Pociągi wrócą na zapomniane trasy w regionie. PKP będą miały na Dolnym Śląsku konkurencję.

Z Jeleniej Góry do Szklarskiej Poręby, z Wrocławia do Trzebnicy, z Lubina przez Świdnicę do Polanicy-Zdroju i z Wałbrzycha przez Kłodzko do Stronia Śląskiego – tak w przyszłości mają kursować pociągi Kolei Dolnośląskich. Jako pierwsza mogłaby ruszyć linia do Szklarskiej. Dlaczego akurat ona? Bo nie trzeba w nią sporo inwestować i miałaby służyć głównie turystom.

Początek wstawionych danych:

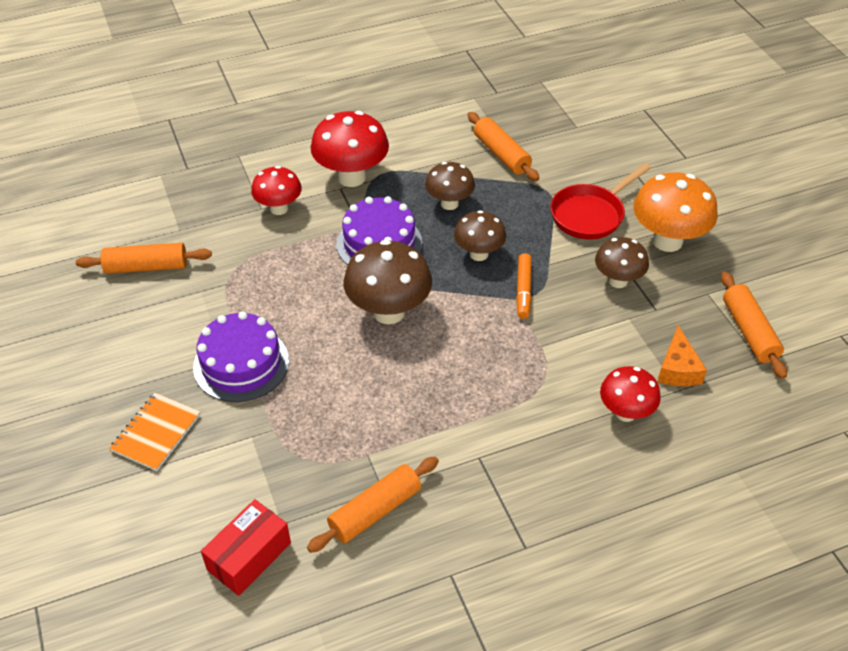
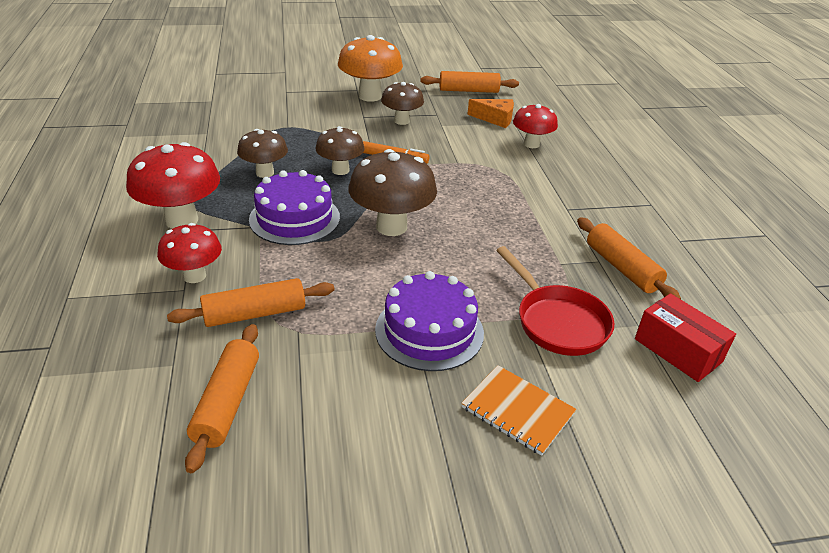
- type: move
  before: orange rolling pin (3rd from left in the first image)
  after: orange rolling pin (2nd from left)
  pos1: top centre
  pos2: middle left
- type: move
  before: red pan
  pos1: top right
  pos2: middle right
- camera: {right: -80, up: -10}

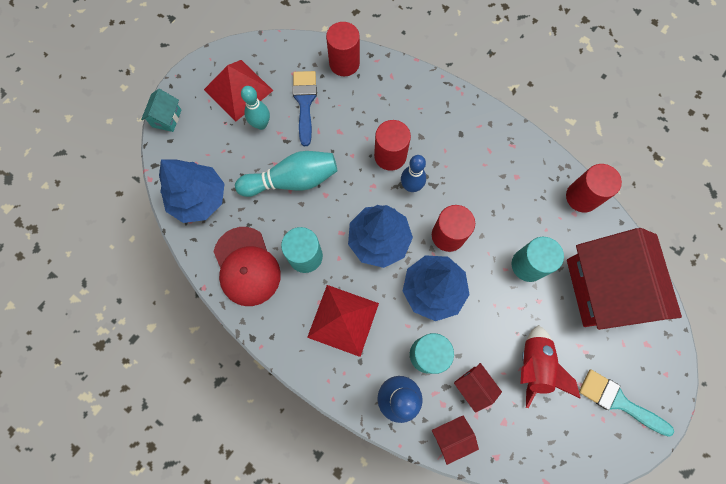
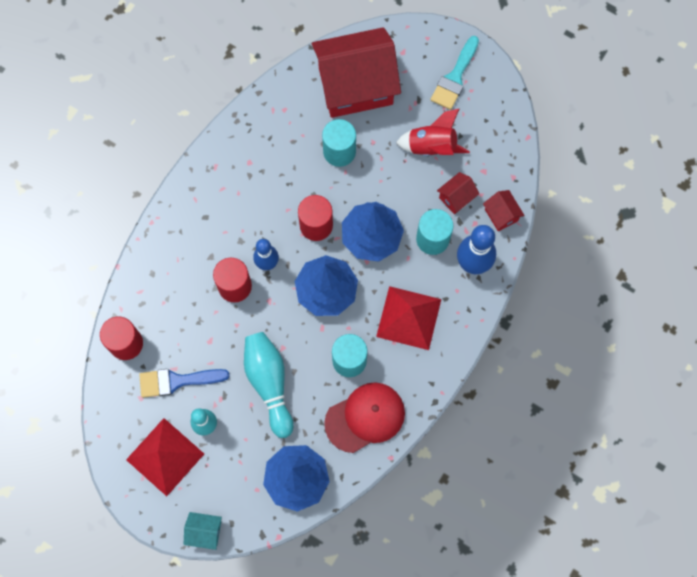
- type: delete
  before: red cylinder (4th from left)
  pos1: middle right
- camera: {right: -95, up: 0}

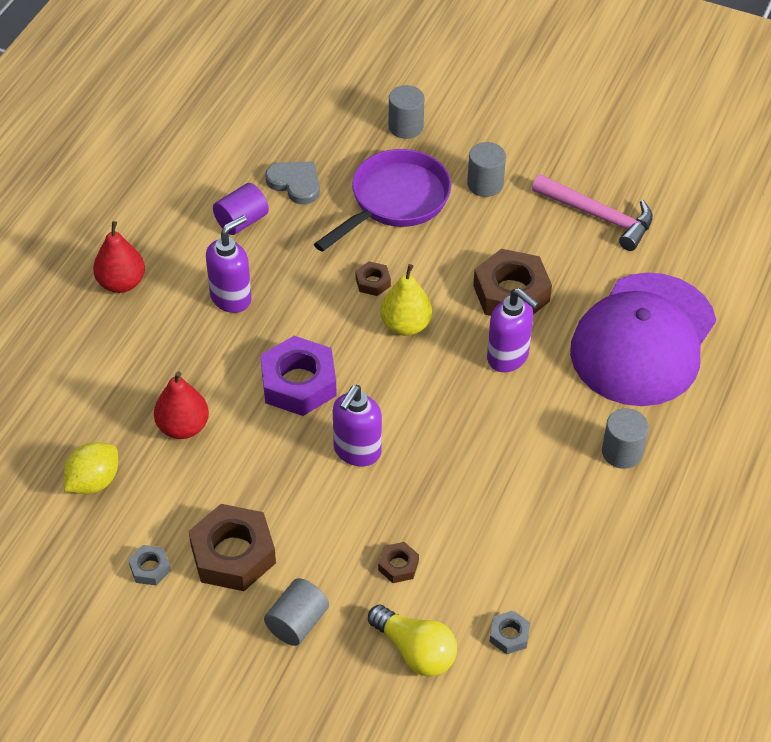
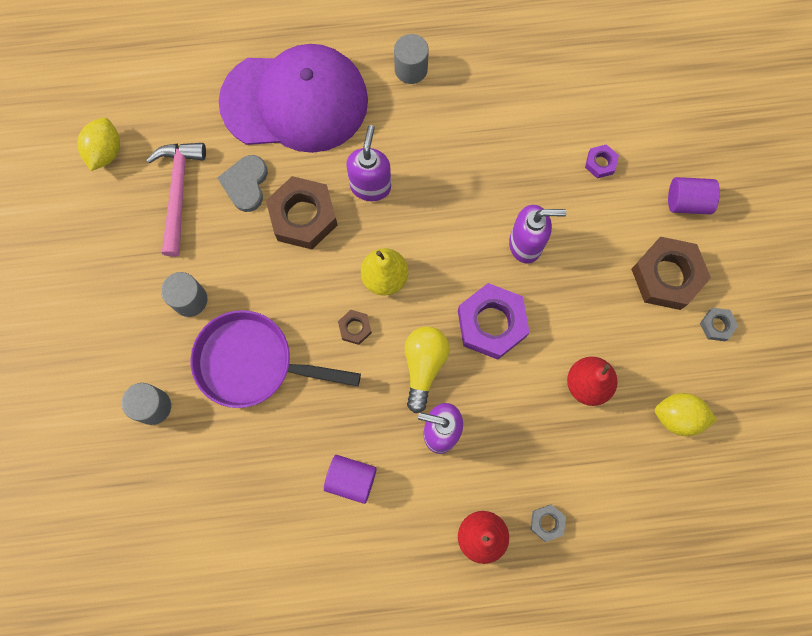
- type: recolor
  before: grey cylinder (1st from left)
  after: purple cylinder (2nd from left)
  pos1: bottom centre
  pos2: top right
- type: move
  before: grey heart
  pos1: top centre
  pos2: top left
- type: move
  before: yellow light bulb
  pos1: bottom centre
  pos2: centre
- type: recolor
  before: brown nut (3rd from left)
  after: purple nut (2nd from left)
  pos1: bottom centre
  pos2: top right
- type: move
  before: grey nut (2nd from left in the first image)
  after: grey nut (1st from left)
  pos1: bottom centre
  pos2: bottom right
- type: insert
  after: yellow lemon (1st from left)
  pos2: top left
- camera: {right: -120, up: 25}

Koleje Dolnośląskie to nowa firma, którą wczoraj postanowili założyć radni sejmiku wojewódzkiego. Po co? Bo urząd marszałkowski chce zająć się przewozami na trasach, które dotąd lekceważyły PKP.

Dziś członek zarządu województwa Patryk Wild zaprezentował pomysł na sesji sejmiku. Z jego wywodów wynika, że podstawowym zadaniem Kolei Dolnośląskich będzie konkurowanie ze spółką PKP Przewozy Regionalne, która dziś obsługuje trasy na Dolnym Śląsku i jest dotowana przez urząd marszałkowski.
– Teraz przekazujemy pieniądze i jesteśmy skazani na ceny, których często nie możemy zweryfikować, bo nie ma z czym ich porównać – mówi Wild. – Dzięki naszej spółce poznamy prawdziwe koszty potrzebne do uruchomienia nowych pociągów.
Niestety, w urzędzie marszałkowskim nie potrafią dziś jeszcze odpowiedzieć, ile zapłacimy za bilety w nowych pociągach. I czy będą choć trochę tańsze od tych, które proponuje PKP.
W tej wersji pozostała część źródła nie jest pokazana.